Meryl Streep goes deep
Friday, November 30th, 2007I’ve been thinking a lot about Meryl Streep lately, which has never happened before. She was one of the people featured in Rolling Stone’s latest 40th Anniversary Issue, and she just put our current interaction with art in a way that perfectly crystallized it to a point where I want to take as many steps possible to not continue down this path. When asked about the fact that we’re living in a time of big technological change, she said:
“It goes horizontal, it doesn’t go deep. When you have 10,000 songs on your iPod, do you have one that really sticks in your head for longer than two weeks? How about two years? I can remember the sequence of cuts on Rubber Soul. My kids don’t have that same sense of a whole, an album, so they don’t follow an artist’s career from the beginning and go back to the basement tapes. In fact the younger ones not only don’t listen to a whole album, they don’t listen to a whole song. They get to the riff. It’s like skipping to the sex scenes in a movie. It’s really weird.”
When asked if it’s wrong or destructive, she continues:
“It is what it is, and it’s going to make a different art, a different culture, a different society — just the fact that nobody sings the same songs. You get in a car and nobody knows the same songs.”

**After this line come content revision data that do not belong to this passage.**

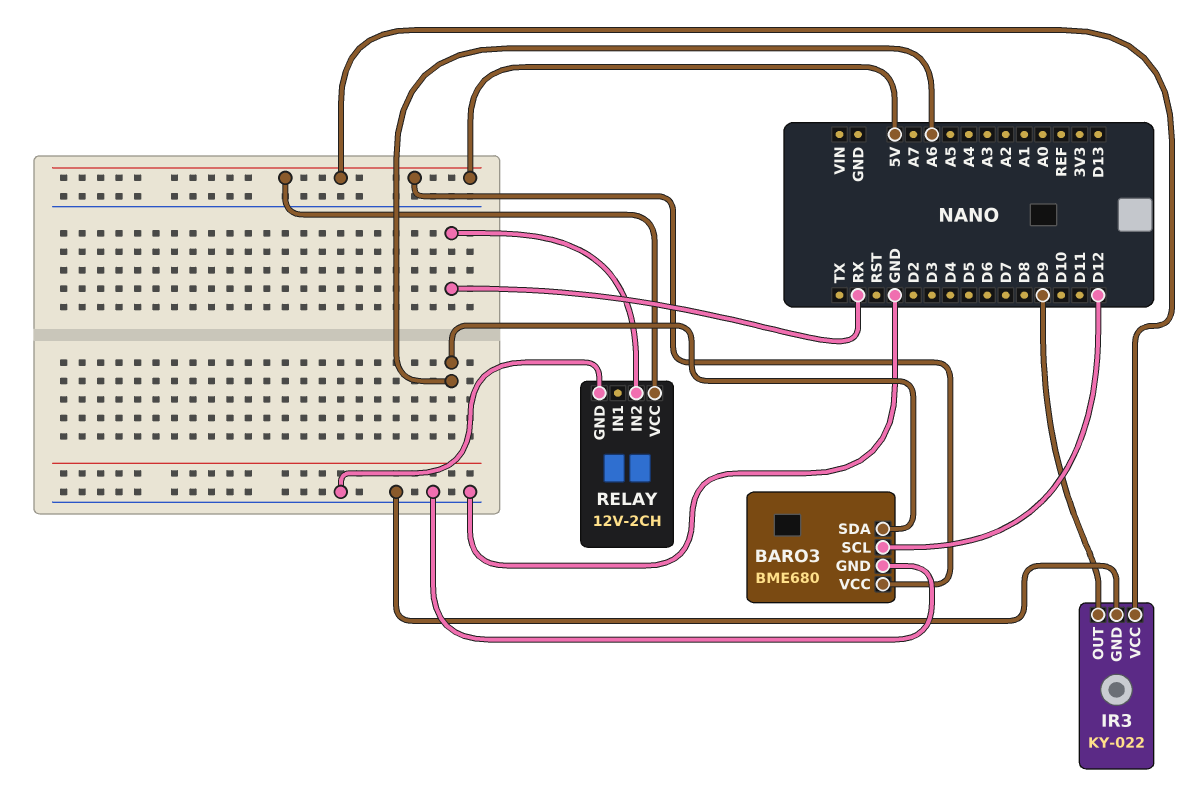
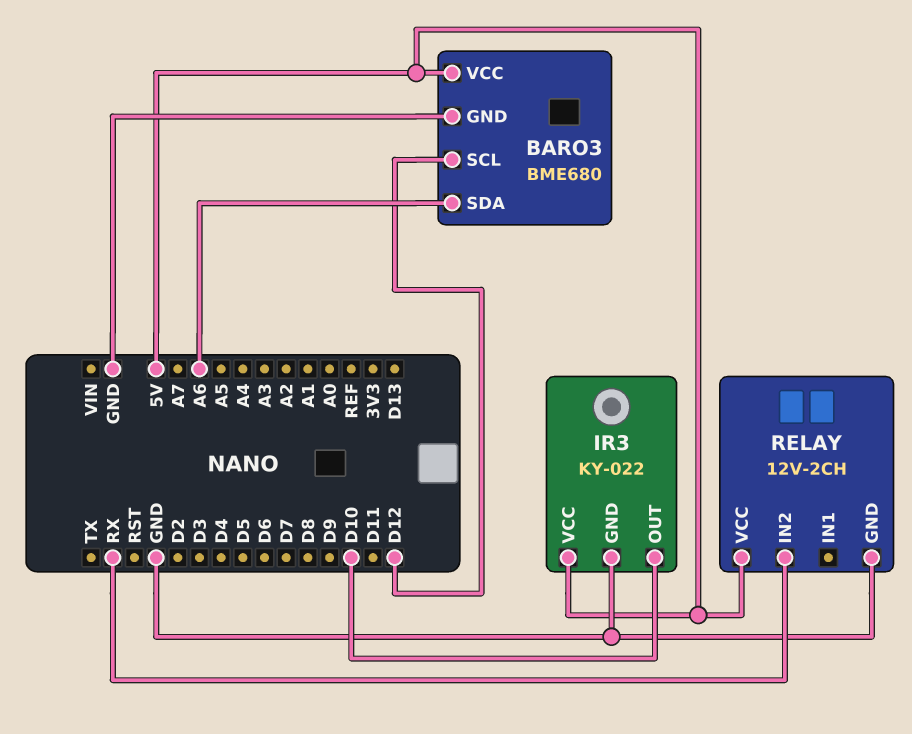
IR3 pin OUT: D9 -> D10

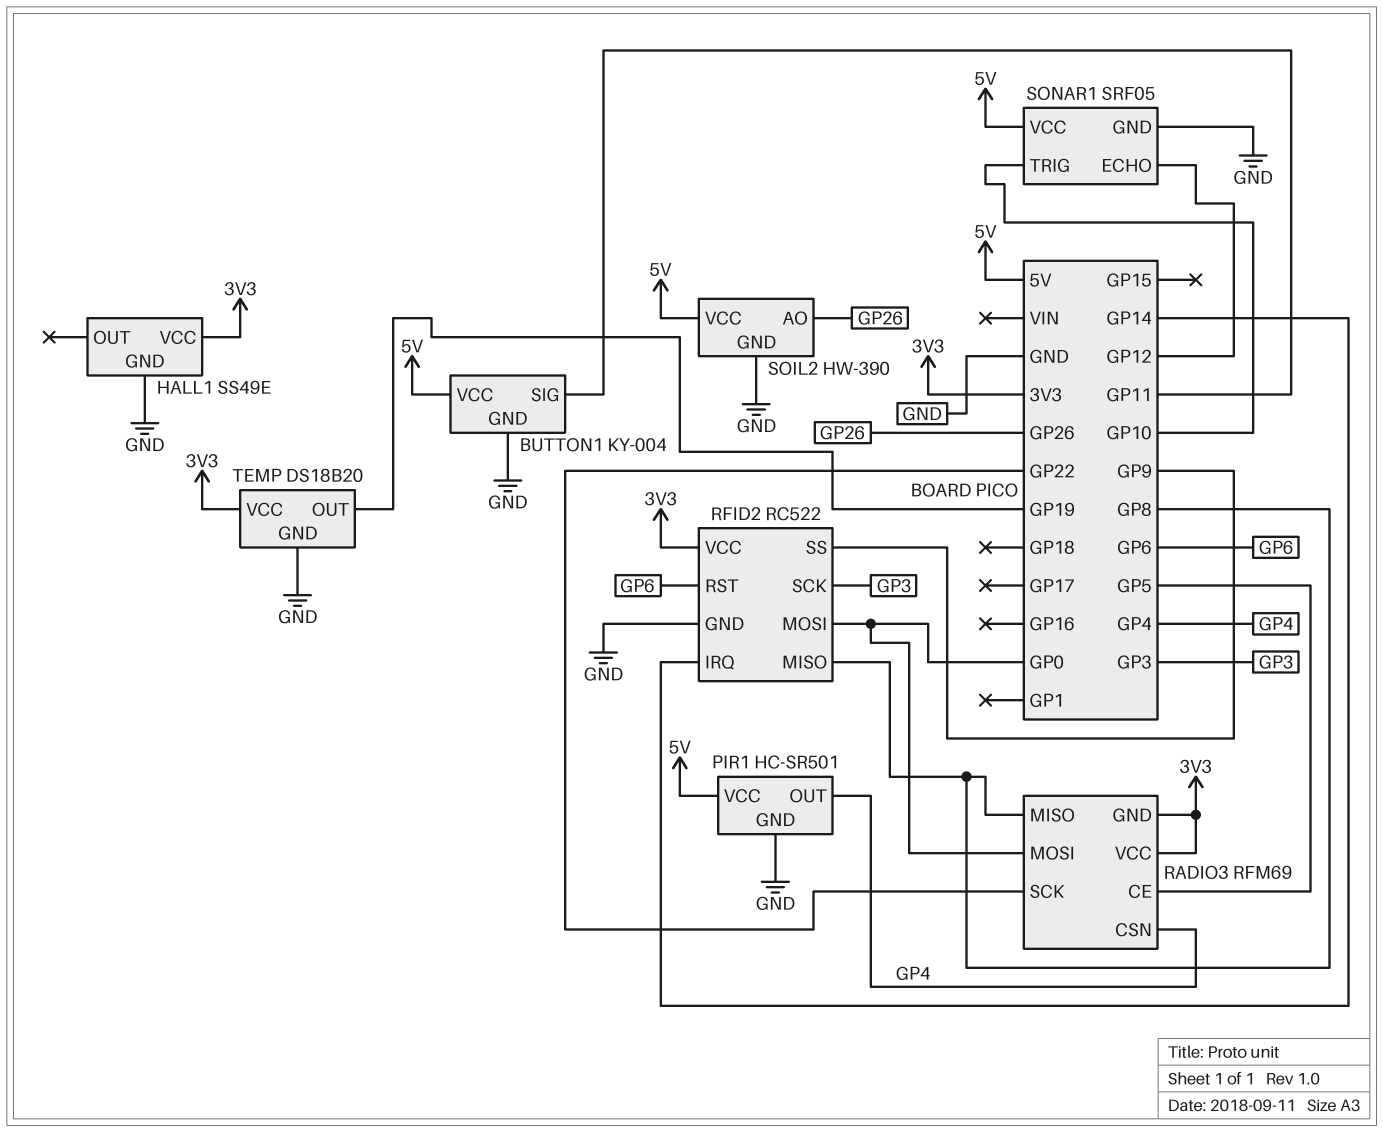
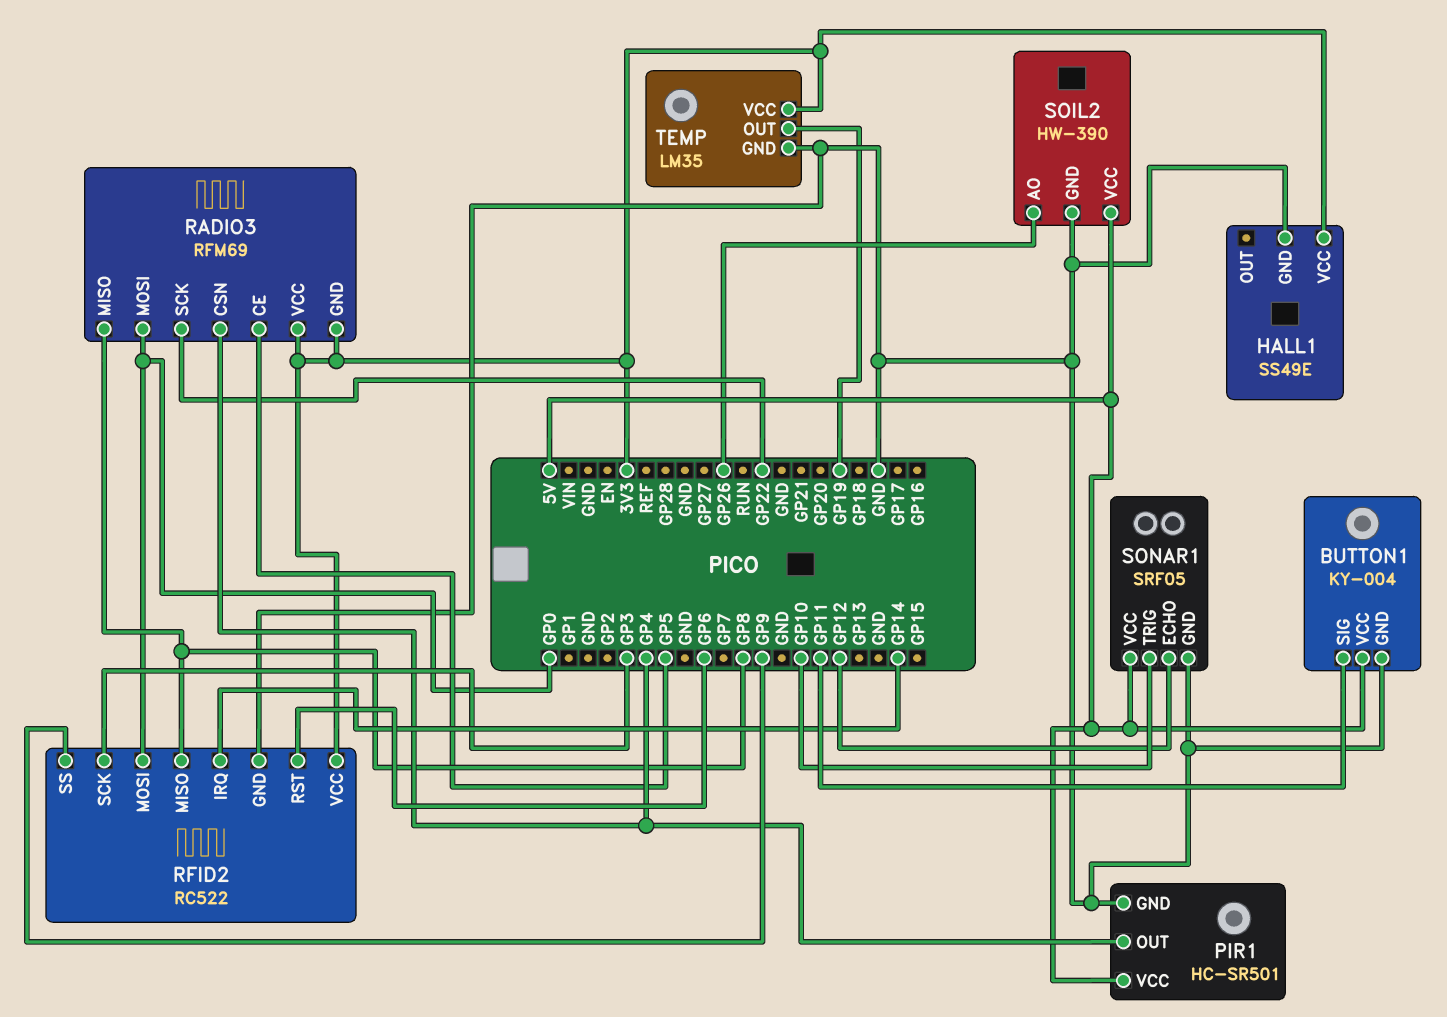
TEMP: DS18B20 -> LM35

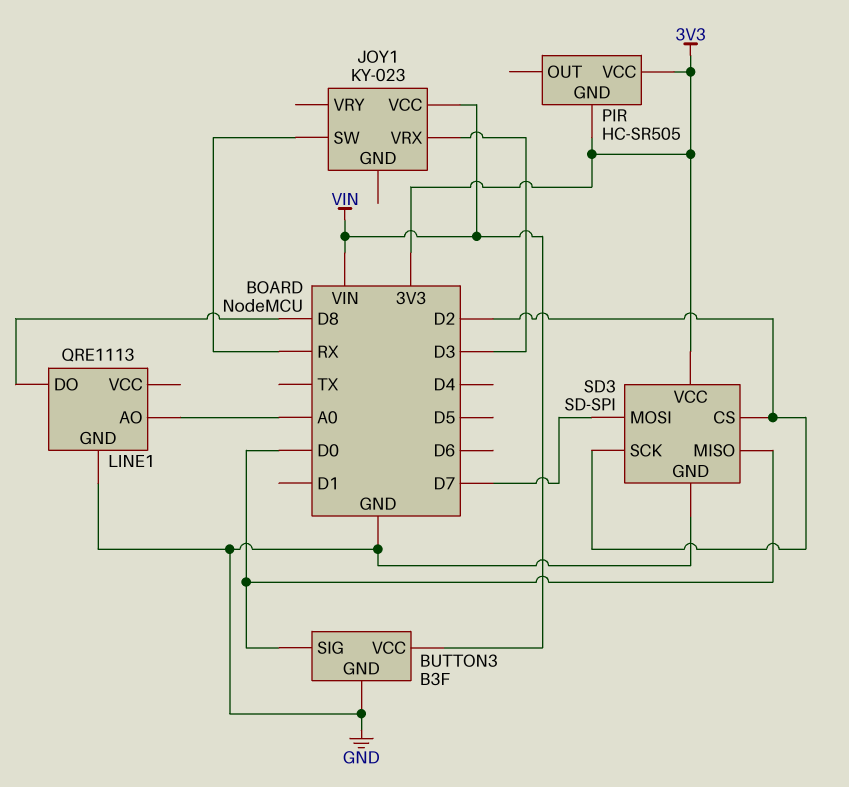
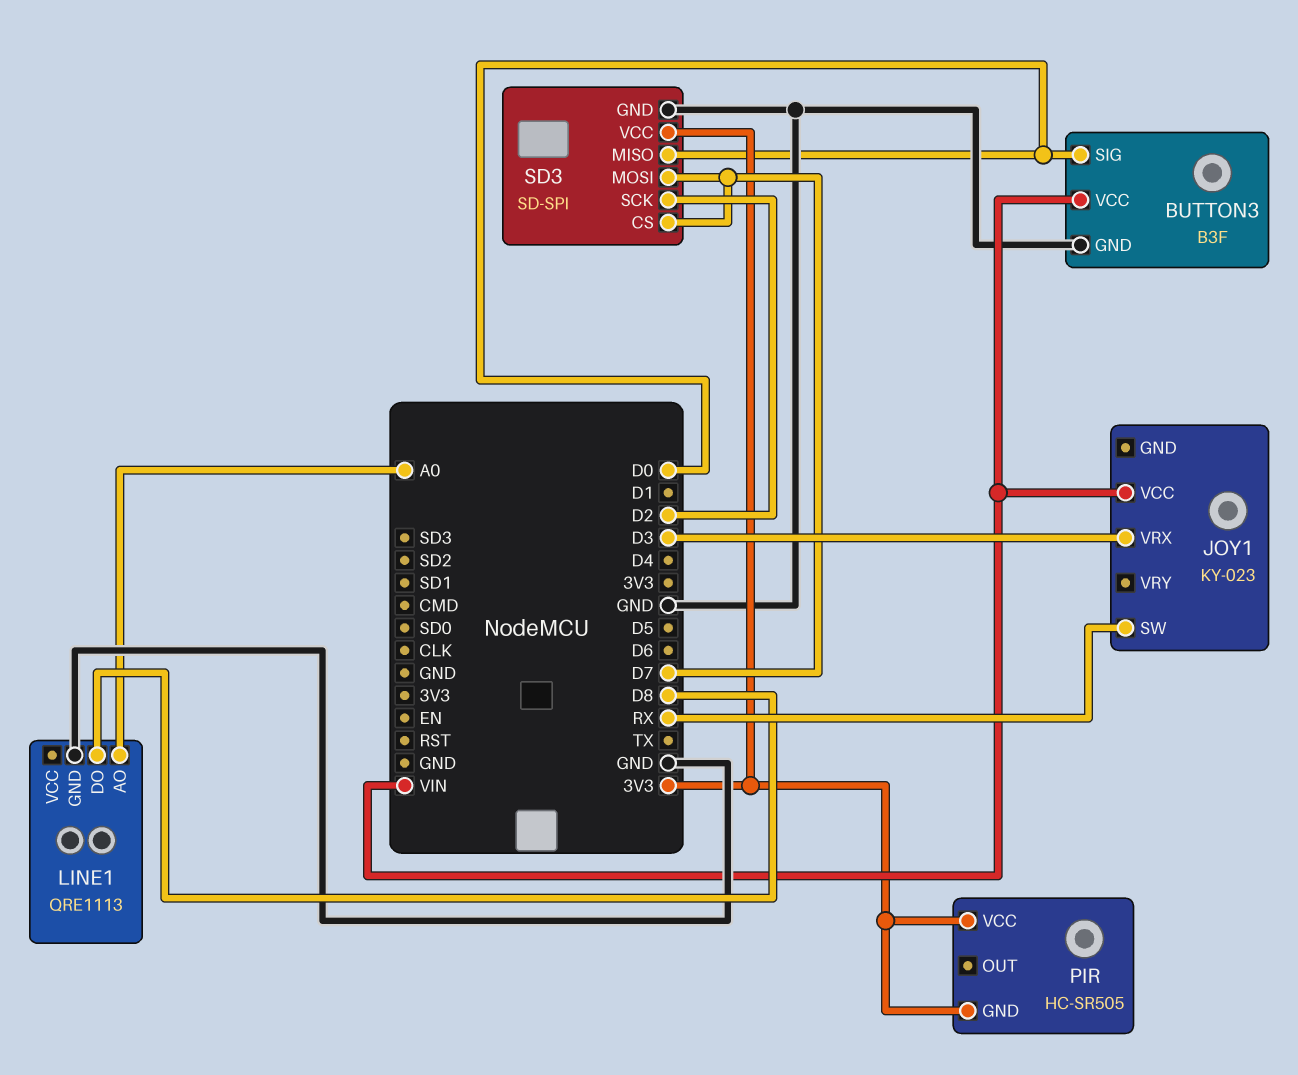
SD3 pin CS: D2 -> D7

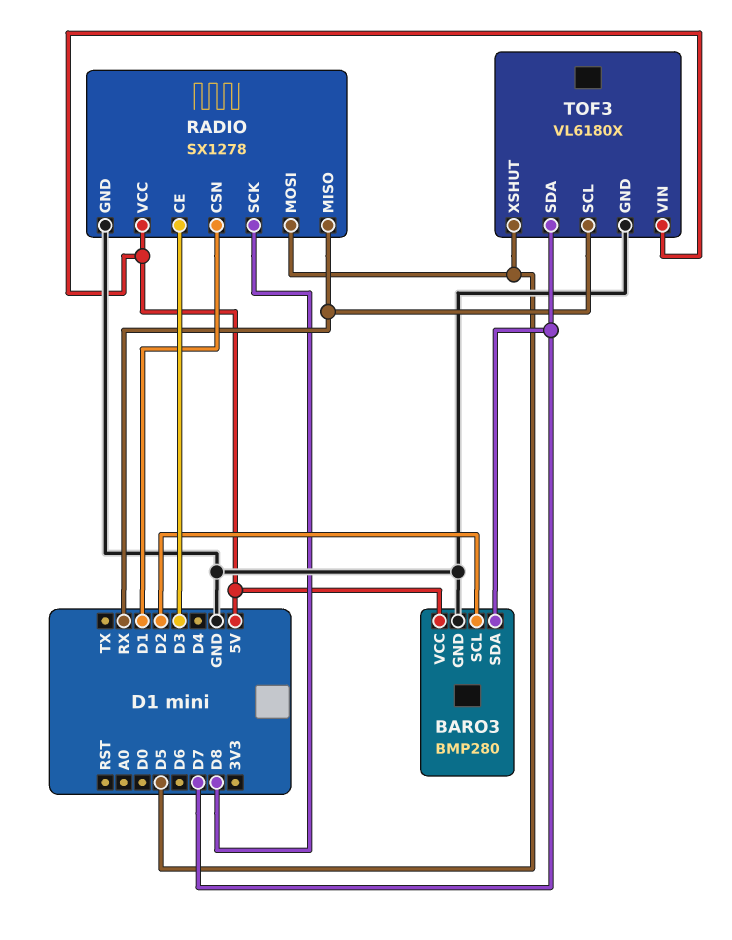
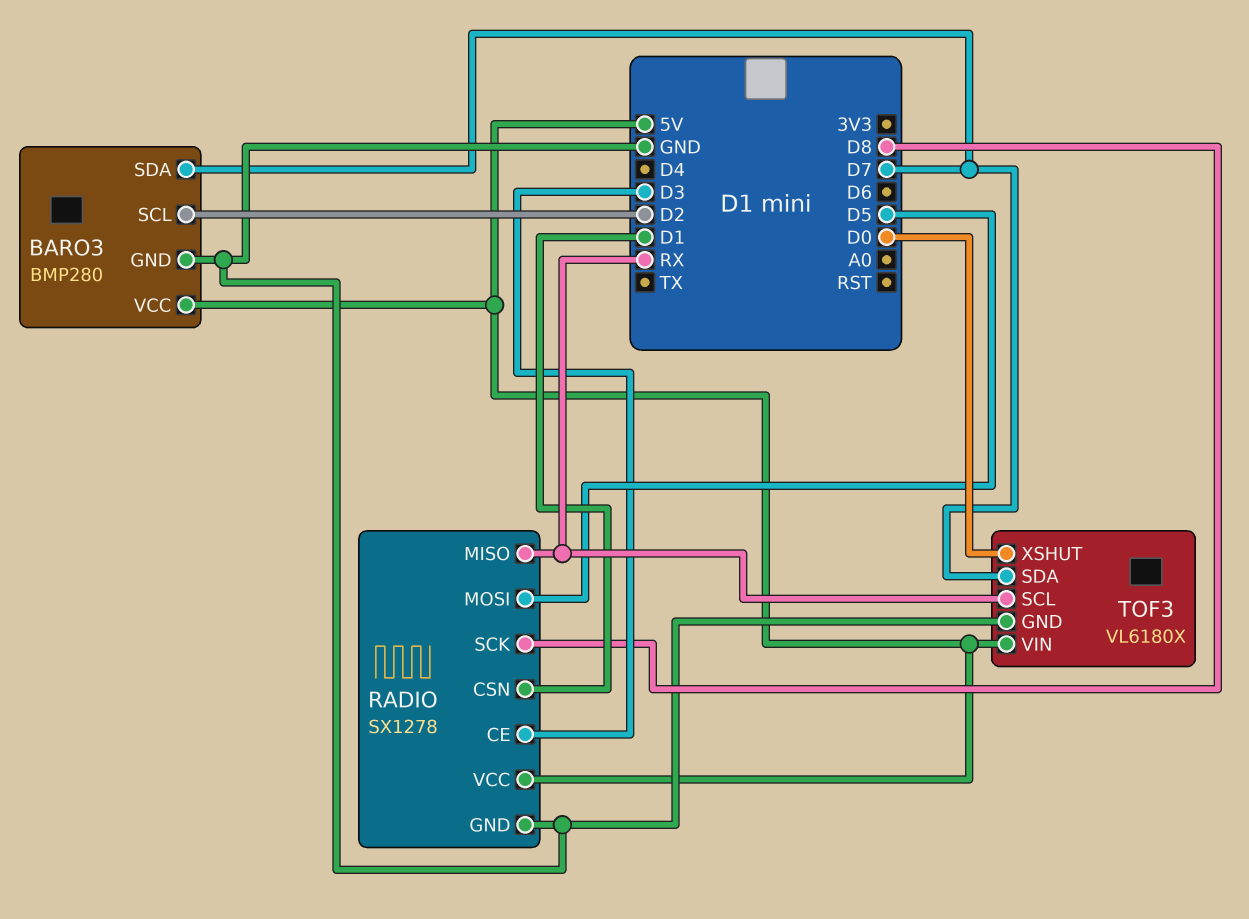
TOF3 pin XSHUT: D5 -> D0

For about two weeks now, I often think about the fact that ‘it goes horizontal, it doesn’t go deep.’ And she totally nailed it.
If anyone asked me the most interesting album I got recently, I would probably say Radiohead’s “In Rainbows,” for which I think I paid one pound. If you then asked what’s my favorite song on it, favorite lyric… I’d be at a loss. I’ve played it through maybe twice.
Anytime I find things that make me part of ADD culture, I rebel, so Meryl has changed the way I’m going to interact with music again. I need to open myself up to the deeper layers of things, of letting less things in but letting them take root.
Otherwise, it’s just more distraction.